The Publishers Association of Liberia (PAL) has decried the prolonged seizure of the offices and the ban of the Chronicle Newspaper and calls on Government to restore newspaper’s right to operate.   In a press release, the Publishers group said it is in the interest of the government’s long-checkered relationship with the media and its professed commitment to press freedom and free speech if the ban on the operations of the newspaper and the closure of its offices were lifted unconditionally.

A fortnight ago, dozens of armed police officers in a truck and two pickups stormed the Chronicle Newspaper, tear-gassed and stampeded at the offices of the paper before sealing it up. Though two editors were arrested on the evening of the event, the Publisher Philipbert Browne, was not but has since the ban been subjected to daily mental torture of reporting to the Headquarter of the Liberia National Police for questioning.
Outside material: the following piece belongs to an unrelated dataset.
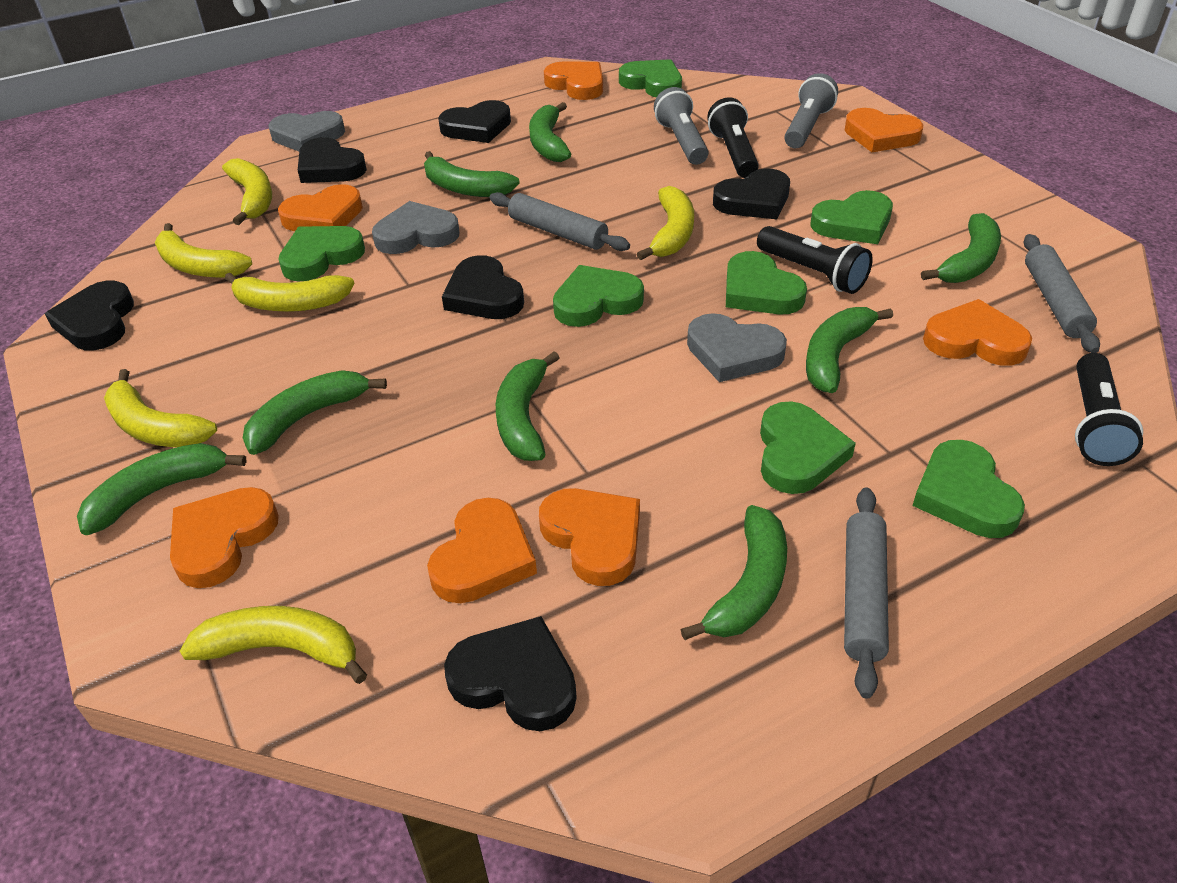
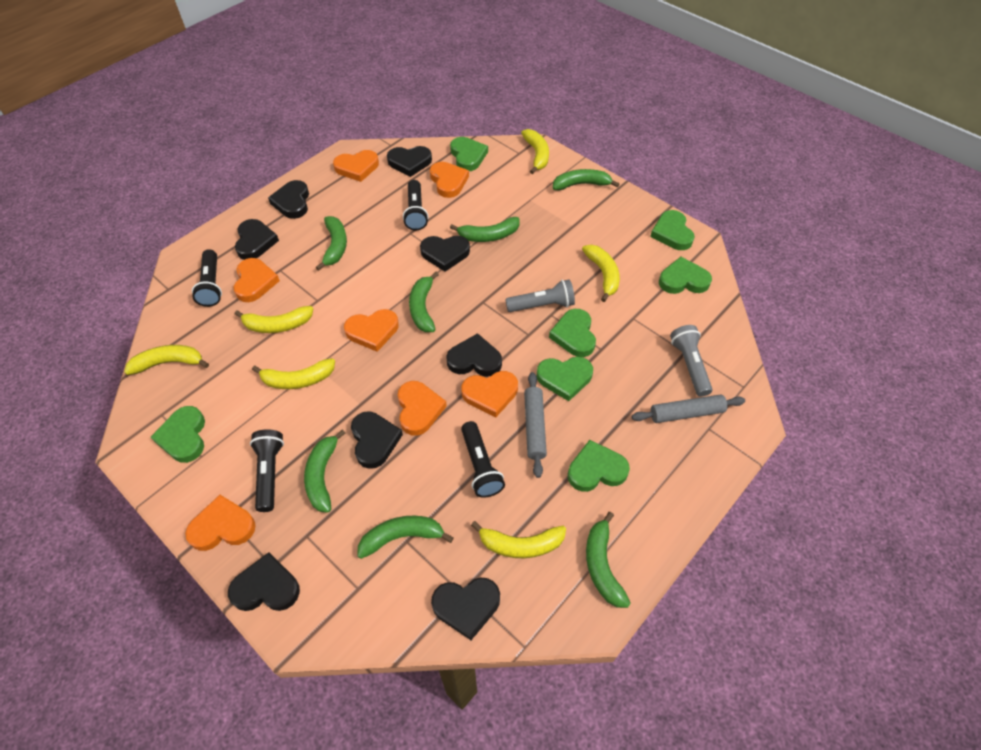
black flashlight: 3 -> 4
black heart: 6 -> 8
green banana: 8 -> 7
grey heart: 3 -> 0
grey rolling pin: 3 -> 2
Government on August 16 via the Ministry of Information, in a letter to the Chronicle management, said it was freezing the publishing rights of the newspaper over a series of its publications bordering secret transitional plans against the Sirleaf administration.

The Chronicle management has complained that government agents who effectuated its closure took away two laptops from its offices.

PAL says it is concerned about the continued ban on the Chronicle Newspaper and seizure of properties under the guise of investigating its publisher, Mr. Philipbert Browne, an investigation seemingly made pointless and timeless only to justify a continued ban.

The publishers’ association has stressed that as a responsible government which professedly espouses the rule of law and press freedom, the Sirleaf administration should pursue the legally accepted option of lawsuit against the Chronicle, a legally registered and accredited corporate body, instead of resorting to arbitrariness or secret probes.

According to the Publishers group, Liberia has already got national health emergency and other difficult socioeconomic challenges on hand to grapple with as to be distracted and compounded by attacks on the media which is, and should be, a strategic partner in the fight.

PAL calls on Government to therefore remove the ban on the Chronicle and free its Publisher from further secret investigation.